Advertisement

Kindness, interrupted

Share
Times Staff Writer

Dwight Smith considers housing the homeless his mission in life.

So when the local building industry offered to donate time and materials to renovate Isaiah House, the Catholic Worker-sponsored shelter he directs in Santa Ana, Smith jumped at the chance.

Ten months later, however, the volunteer contractors -- hit hard by a mortgage meltdown and industry lull that have left many unemployed -- had to abandon the job. And now Smith reigns over a building whose lower public floor, with gutted restrooms, is uninhabitable and hasn’t had an overnight guest in more than two months.

“Because of the mortgage meltdown, a lot of the contractors have laid off half their workforce, and some of the contracting companies who had signed on to do the work don’t exist anymore,” Smith explained on a recent Friday afternoon at the shelter, where not a homeless person was in sight.

Advertisement

Ordinarily there would be dozens of women and children staying the night, as well as hundreds more getting meals each day. Though food is still served, Smith said, the building’s condition, with only about 80% of the work completed, has for more than 10 weeks made it impossible for homeless people to sleep there.

The result: homeless people looking for beds while their would-be providers desperately seek new ways to help them. “Now we’re facing an April 1 deadline to finish, and we need $100,000 in donations to complete the work,” said Edmund M. Conner, an Irvine attorney who volunteers at the home.

The deadline, he said, was set by Smith, eager to reopen the doors.

The place garnered headlines last year when a band teacher and his students taught homeless children there to play instruments and invited them to perform in a concert at Carnegie Hall. But the 100-year-old, two-story Victorian house in the 300 block of Cypress Avenue had grown shabby.

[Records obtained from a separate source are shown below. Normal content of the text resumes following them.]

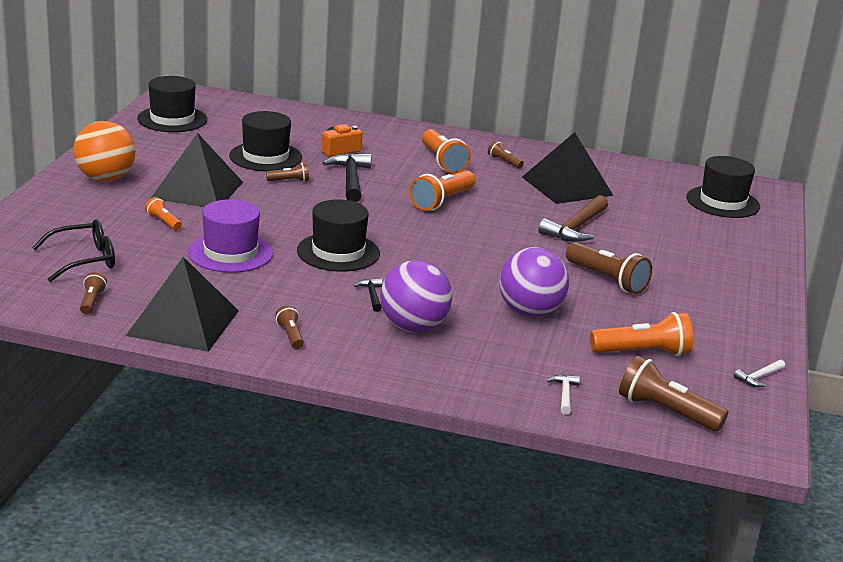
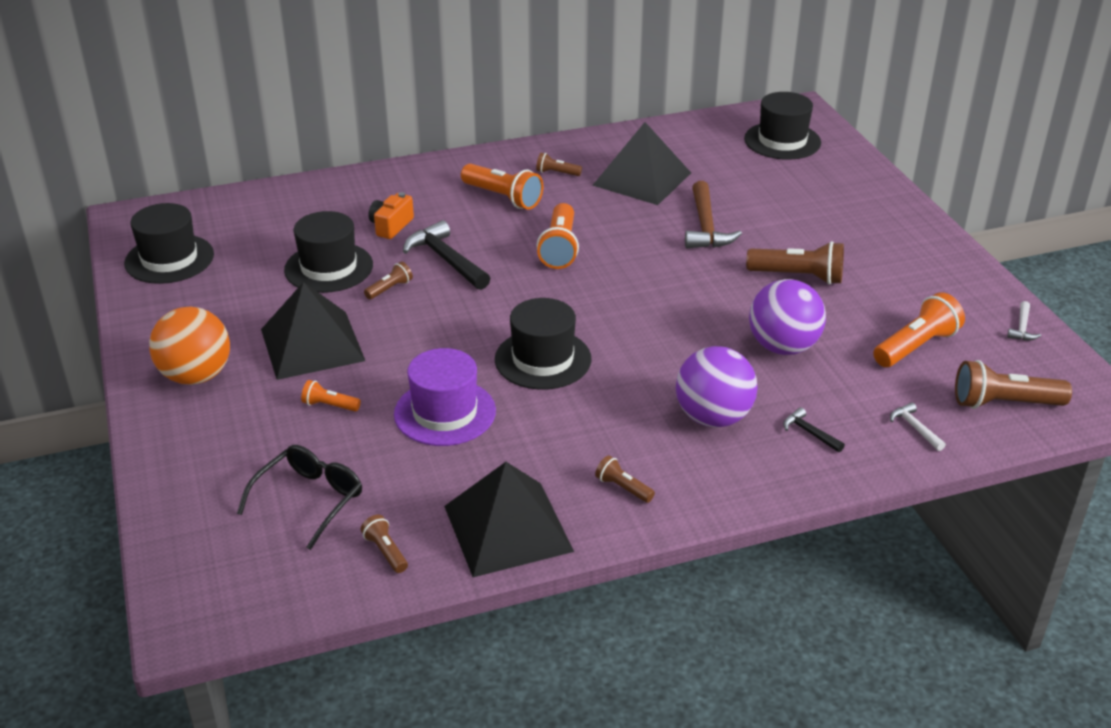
camera: 30 degrees left, 10 degrees up
(372, 295) = (634, 398): black hammer -> black hammer (809, 432)

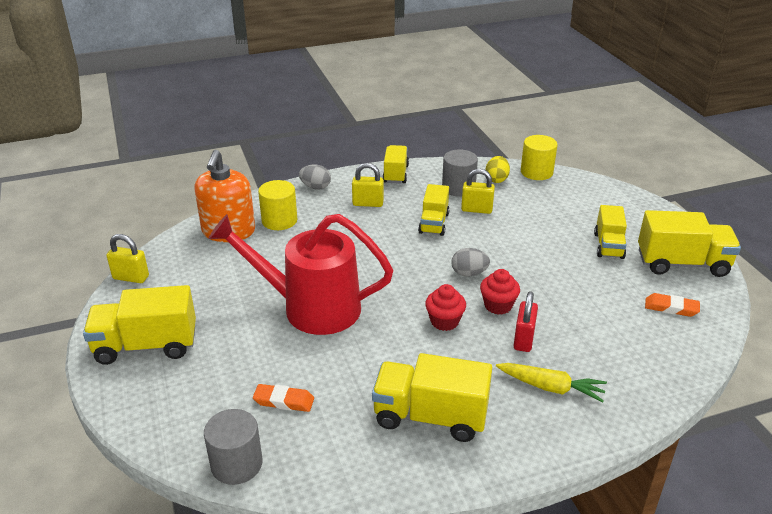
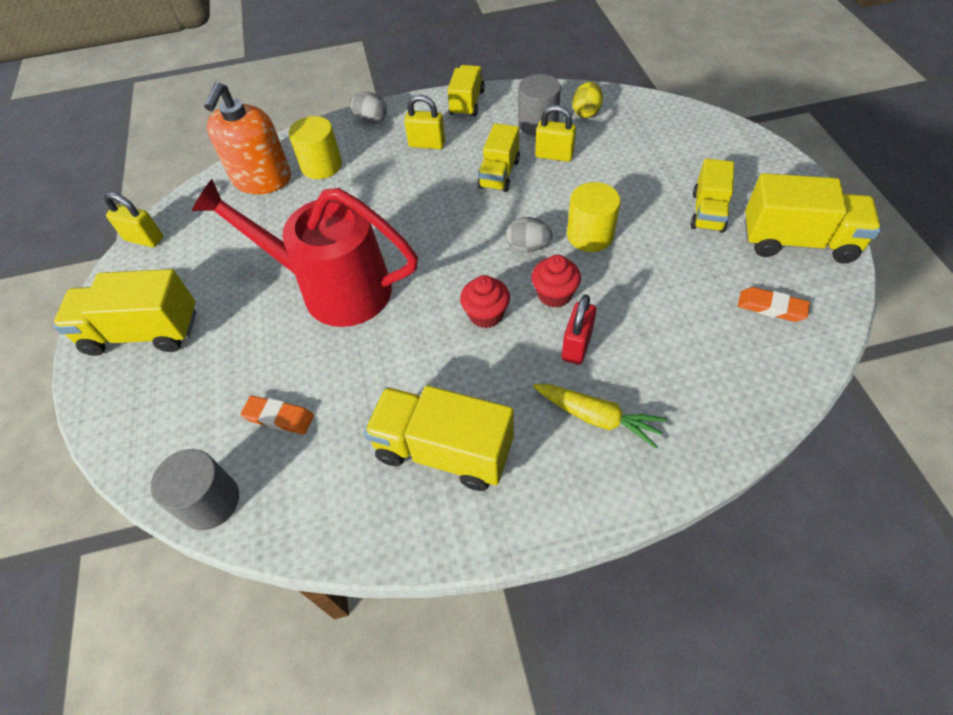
camera: 10 degrees right, 20 degrees up
(536, 172) = (637, 102): yellow cylinder -> yellow cylinder (590, 235)

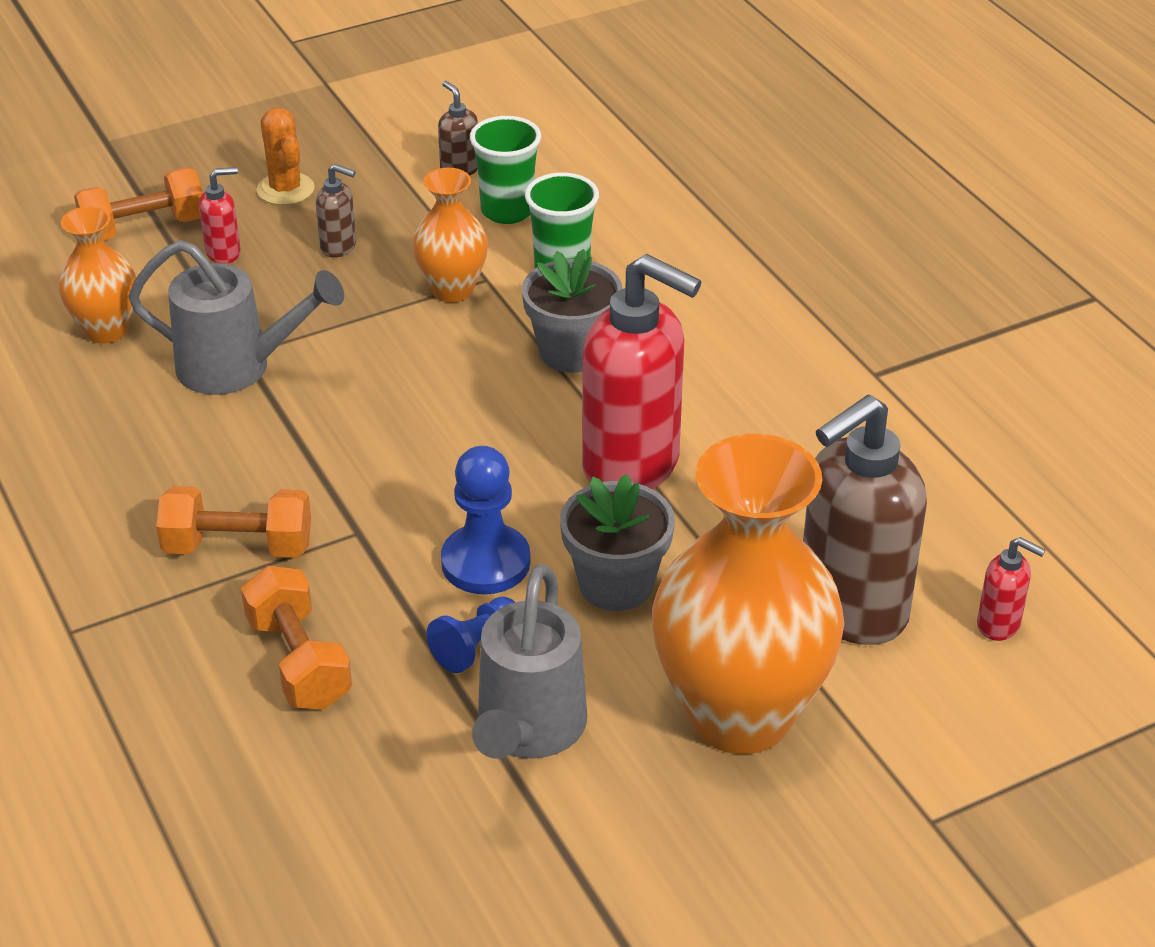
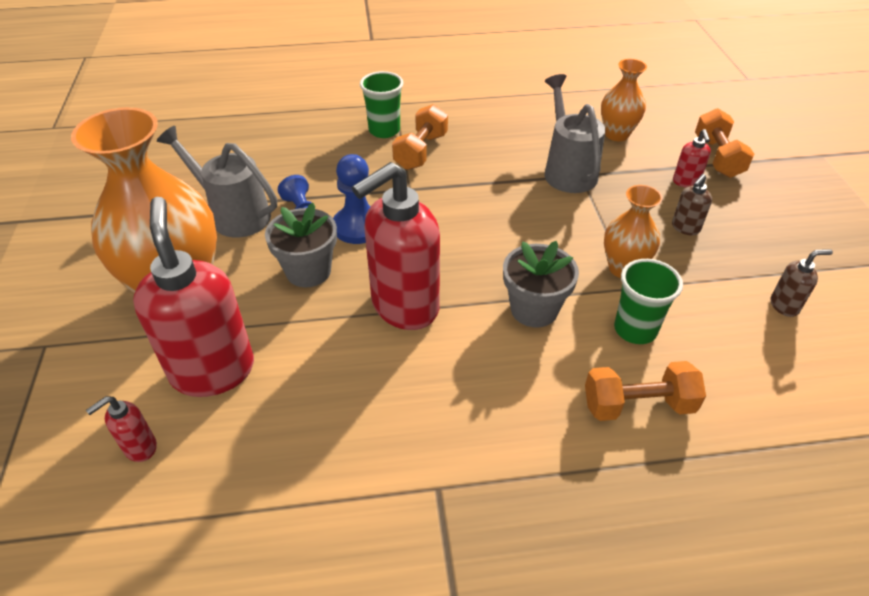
camera: 110 degrees right, 5 degrees up
(236, 367) = (568, 171): grey watering can -> grey watering can turned 135 degrees clockwise
(285, 189) = (759, 217): orange cactus -> none
(299, 662) = (332, 157): orange dumbbell -> orange dumbbell (638, 405)
(507, 211) = (722, 319): green cup -> green cup (384, 130)
(850, 610) = (213, 370): brown soap dispenser -> red soap dispenser

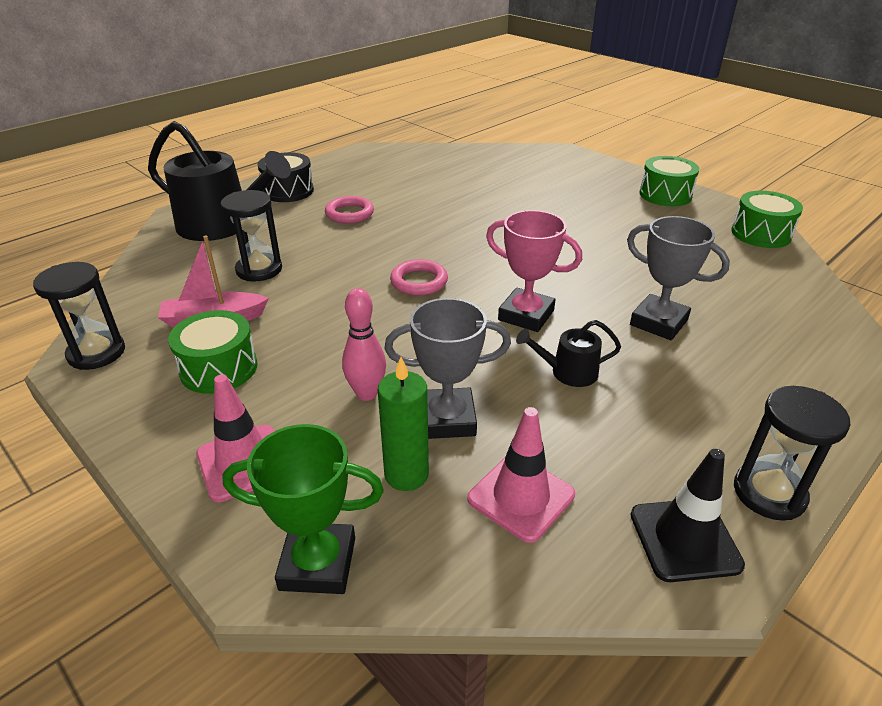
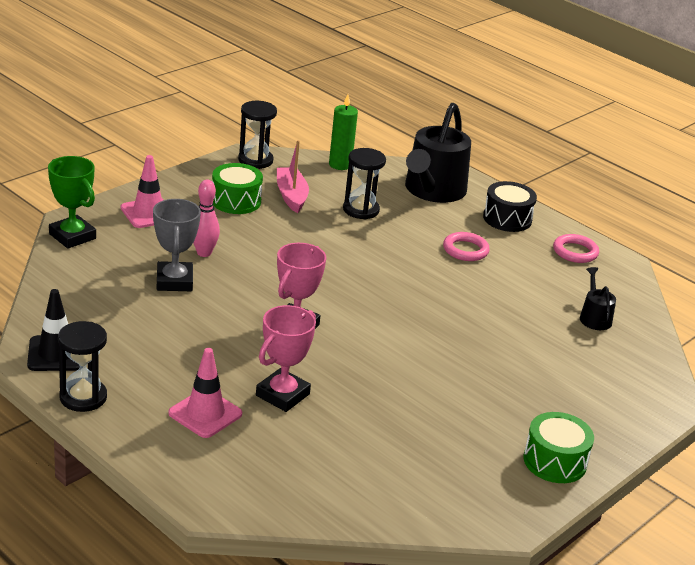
camera: 85 degrees right, 5 degrees down
(318, 563) = (72, 236): green trophy -> green trophy turned 45 degrees counterclockwise
(406, 474) = (128, 264): green candle -> green candle (340, 165)
(419, 281) = (346, 280): pink ring -> pink ring (575, 252)
(521, 497) = (102, 301): pink traffic cone -> pink traffic cone (205, 413)
(568, 372) = (218, 337): black watering can -> black watering can (594, 317)
(658, 322) = (282, 395): grey trophy -> pink trophy
(761, 234) = (461, 512): green drum -> none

Plans for its renovation included a new kitchen, food preparation area, restroom for the handicapped, garage and covered outdoor area. HomeAid Orange County, a nonprofit arm of the Building Industry Assn., started the $500,000 project in March in conjunction with the California Professional Assn. of Specialty Contractors, Orange County-Inland Empire chapter. Typically about 75% of such work is done with labor and materials donated by the industry, said Scott Larson, HomeAid’s executive director. The remainder is usually paid for by outside contributors.

Nobody expected the mortgage mess to derail the project.

“No one is criticizing anybody,” Conner said. The now-absent contractors, he said, have “done an incredible amount of work.”

Volunteers connected with the home have begun a public relations campaign to encourage donations. In a letter to other attorneys, Conner described a desperate search for alternate funding to pay for the work.

Advertisement

“As you can imagine,” he wrote, “the volunteer contractors that have been working with HomeAid have been especially hard hit by the downturn in the housing industry and are unable to provide any more free labor or materials to finish. . . .”

If and when the necessary donations materialize, HomeAid’s Larson said, his organization would pay workers to complete the project.

David L. Belz, a San Juan Capistrano attorney, said Isaiah House is a special ministry of the St. Thomas More Society, a philanthropic group of Orange County judges and lawyers.

He has appealed for help through the society, but so far has come up empty-handed.

This has left Smith feeling more than a bit uncertain about the fulfillment of his mission. “I just want to open the home,” he said amid all the emptiness Friday. “We have families who desperately need a place to stay.”

Donations can be made on behalf of Isaiah House through HomeAid, 17744 Sky Park Circle, Suite 170, Irvine, CA 92614.